第14章 12.羨望
「あ!別に【名前】があかんとかやないで?体験入部的なもんやからオサムちゃんと相談してな、少しの間やから俺らでって事になったんよ。もし本当に入部してもらう事になったらちゃんと【名前】が面倒見たってや?」
私が驚いて固まってしまったので、白石くんが慌ててフォローに入ってくれる。
私の考えが見透かされているようで少し恥ずかしくなってしまう。
「本当に私、白石くんにフォローしてもらってばかりだね…ありがとう。じゃあ、私はいつも通りに今日はボール出しから始めるね?」
私がそう言うと、白石くんは微笑んで『あぁ、頑張ってな』と応援してくれる。
私は頷いてからボールを出しに用具入れへと急いだのだった。
それからの数日間も彼女が体験入部している事以外は特に変わりのない日々が続いていた。
やっぱりもうすぐやってくる府大会、更にその先の関西大会、全国大会と先を見据えている彼らの練習にも熱がこもっていくのを私も身近で感じでいた。
四天宝寺は去年は全国で準決勝に出ている学校なだけあって今年こそとみんな熱意が凄いのだろう。

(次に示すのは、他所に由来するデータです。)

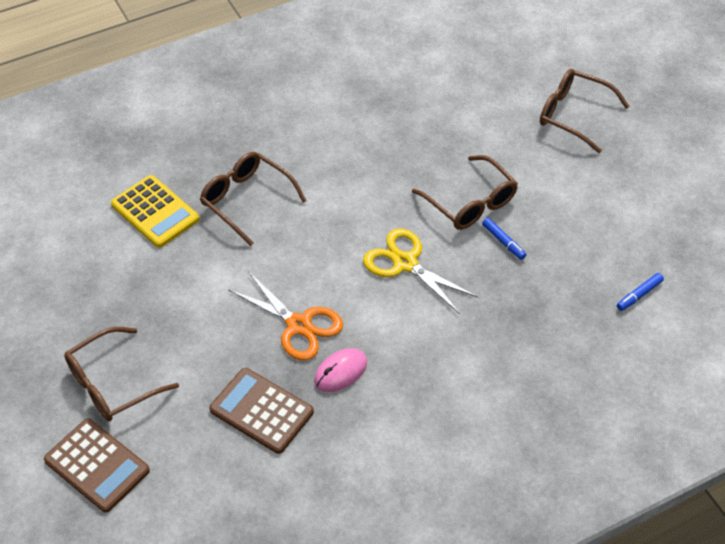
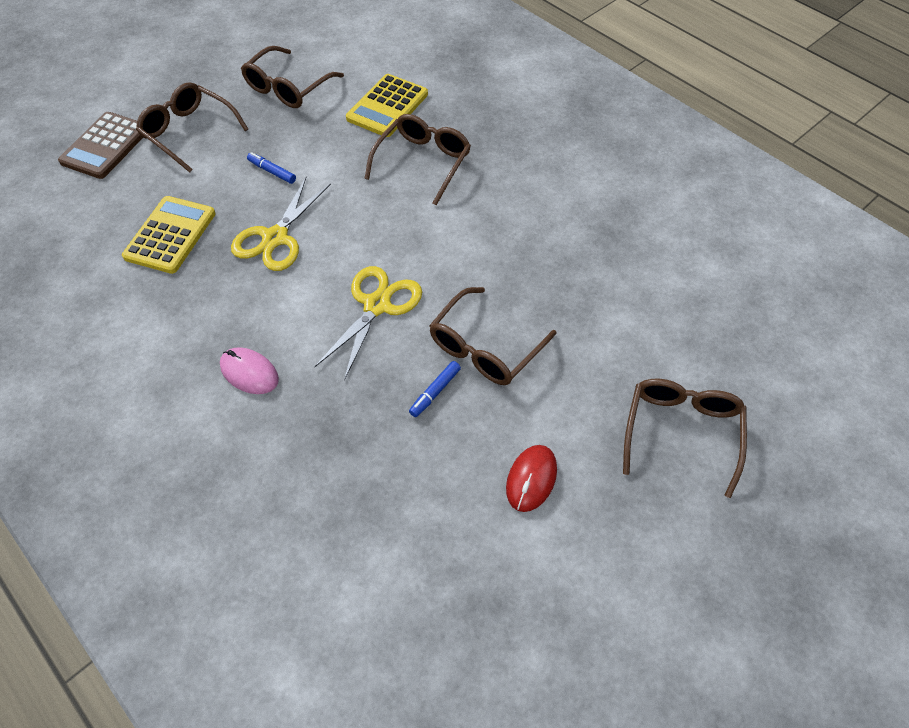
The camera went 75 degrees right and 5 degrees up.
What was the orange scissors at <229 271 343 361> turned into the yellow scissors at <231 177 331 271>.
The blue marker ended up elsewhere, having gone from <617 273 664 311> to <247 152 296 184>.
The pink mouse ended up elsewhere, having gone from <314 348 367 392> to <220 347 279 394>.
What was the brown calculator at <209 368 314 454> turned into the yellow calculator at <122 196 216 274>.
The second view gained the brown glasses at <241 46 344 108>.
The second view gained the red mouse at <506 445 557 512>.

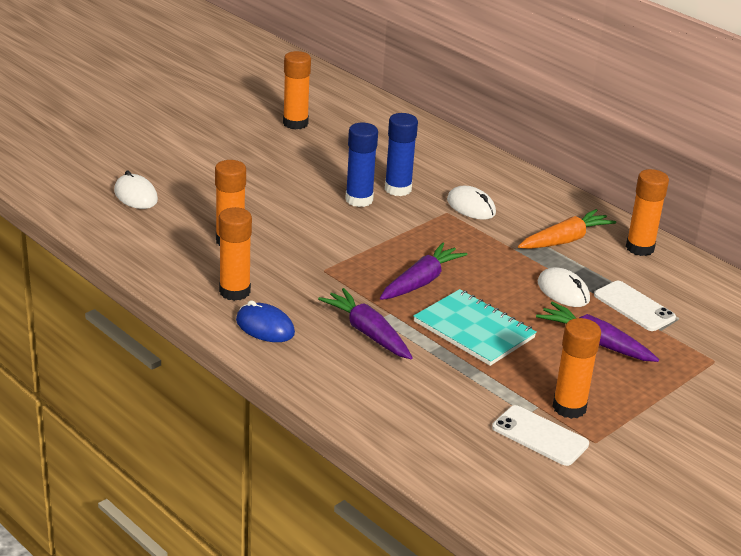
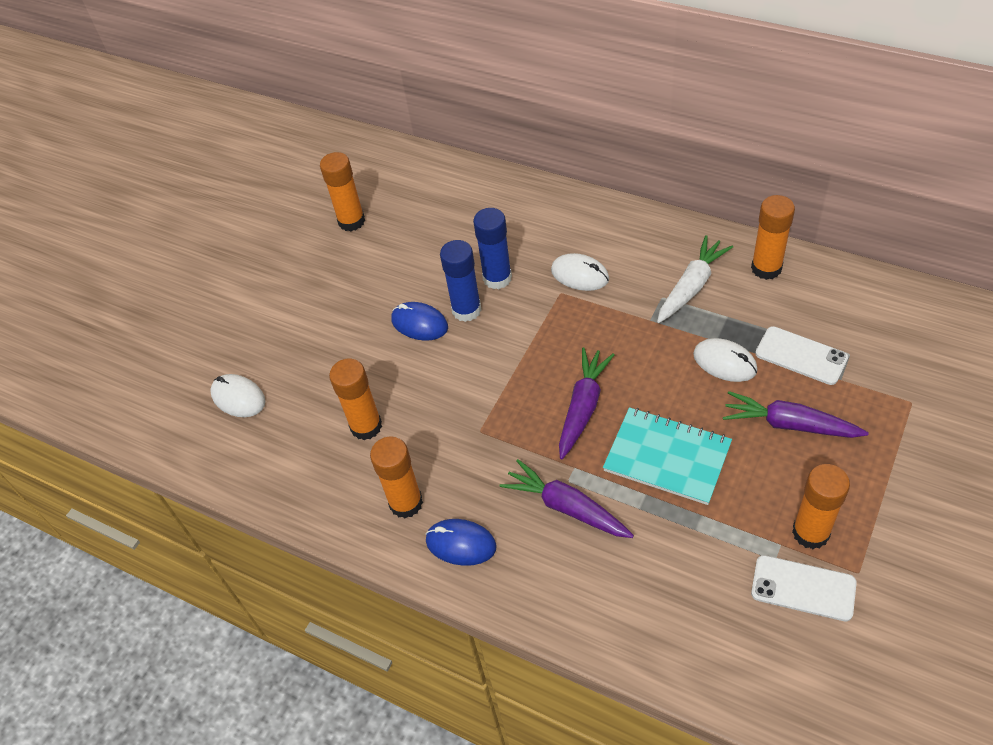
The camera went 10 degrees left and 20 degrees up.
What was the orange carrot at <518 209 616 249> turned into the white carrot at <657 235 733 323>.
The second view gained the blue mouse at <391 302 448 341>.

そんな中、私みたいな初心者がマネージャーで良いのだろうか?と思わなくもないけれど、少しでもみんなが練習できるように雑務は私が引き受けて頑張ろうと自分に出来る事に熱中しているつもりだった。
けれど、何故か自然と視線は時たま白石くんと野宮さんに向いてしまう時があって、自分のこの集中力の無さはなんなのだろうか?と困惑していた。
今もふと…手を止めて2人が話しているのを見てしまう。
一緒にいる2人は絵になるぐらいにお似合いで、そんな2人を見て私はモヤモヤとした様な不思議な気持ちに浸食されていくのを感じてしまう。
「……【名前】?おーーい、【名前】ーーー!!!」
この間からなんなのだろうか…?と、思っていると、急に私の視界の横から金太郎くんの顔が、にょきっと出て来て私は驚いてしまう。
どうやら私がボーっとしていたので、声をかけてきた金太郎くんが痺れをきらせて顔を覗き込んだようだった。